Question: I have a few students who have great difficulty reading the notes on the staff. It has been brought to my attention that it may be due to a tracking problem which falls into the category of perhaps visual problems. Do you have any suggestions to help with this struggle or have knowledge that it relates to a tracking problem with their vision? Thanks so much for your input!

– Sally (Littleton, Colorado, USA)

Albert’s reply: Reading music at sight is an overwhelmingly complex task for many piano students. “Tracking problem” is a suitable term, but in most cases I wouldn’t go so far as to call it a visual problem.

In my experience, problems in sight reading stem from not recognizing just how multifaceted the task is. Sight reading piano music assumes that the player can recognize the notes on the two staves with two different clefs, immediately locate the corresponding keys on the keyboard, play all the notes in time – often involving multiple independent voices and multiple rhythms – and do so with the proper touch and articulation, at the right dynamic levels, and expressively at that. It’s no wonder most piano students struggle to read music.

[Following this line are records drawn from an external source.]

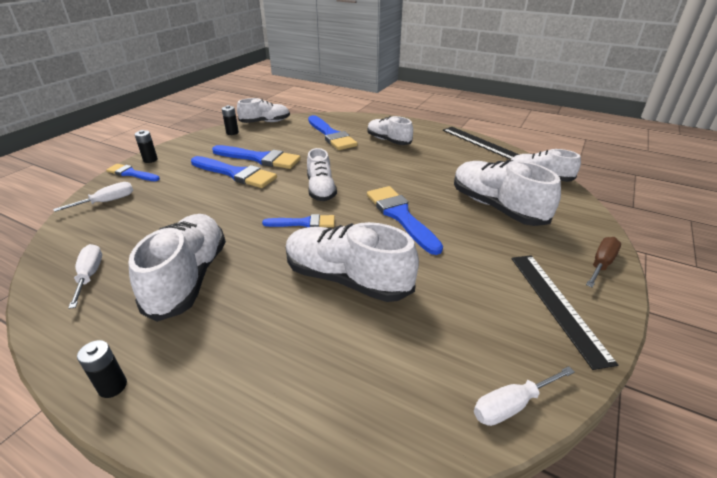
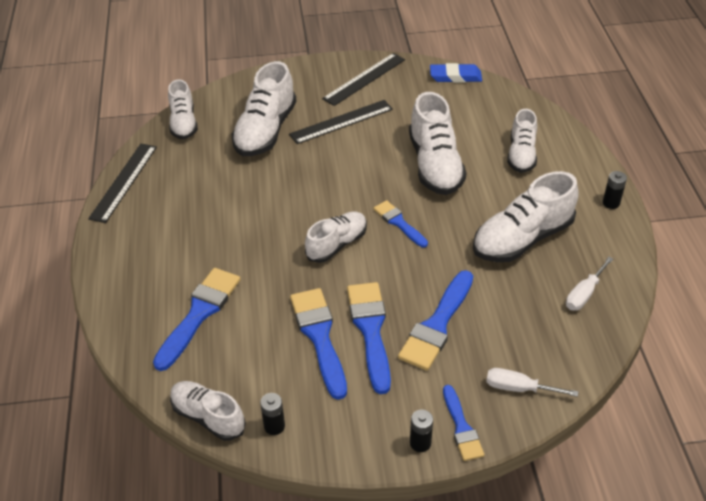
camera: 125 degrees left, 10 degrees up
(388, 141) = (175, 254): white shoe -> white shoe (521, 154)
(400, 216) = (332, 175): blue brush -> blue brush (437, 325)
(477, 252) = (341, 121): none -> black ruler
(511, 405) = (455, 76): white screwdriver -> blue eraser
(601, 264) = (301, 71): brown screwdriver -> none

More than anything, the solution is first to train the eyes to recognize the notes on the staff. This is the most basic step of all in reading music, yet more often than not it is overlooked. The test is simple: Can you immediately, without a moment’s hesitation, name any note on any staff, with any key signature? Until the student can name music notes as effortlessly as the letters in this sentence, he or she is doomed to struggle with reading music at the piano. No one can be expected to perform all the other tasks (simultaneously!) if the most basic and essential of tasks still poses difficulty.

This is a general formula for solving most any musical difficulty, in fact. I always break down the challenge into its component tasks and have students master each one at the requisite skill level before asking them to combine tasks, which often demand the simultaneous use of several faculties.

Because I dealt with this particular problem over and over again with my students, I designed my course on reading music to overcome this very difficulty. It systematically trains the eyes to recognize the notes on the staff, from points of reference to common patterns, both melodic and rhythmic. It would be ideal for your students to get to do the exercises under your guidance as their teacher. As a teacher, you’ll recognize the value of the exercises and their progression right away. I hope your students do as well!

Once your students are able to recognize any note on either staff immediately, if they are still having difficulty sight reading, it still may have to do with the eye. In that case, you can train students’ eyes by blocking the current measure that they are playing, which forces them to look ahead to the next measure. It goes without saying that you’ll need to use relatively simple music for this reading exercise. If your student has a habit of looking down at the keyboard, you can use a large, thick sheet of cardboard to block the view of the keyboard altogether.

I’ve found all of these methods to be very effective in training the eyes to read piano music. Wishing you and your students much success!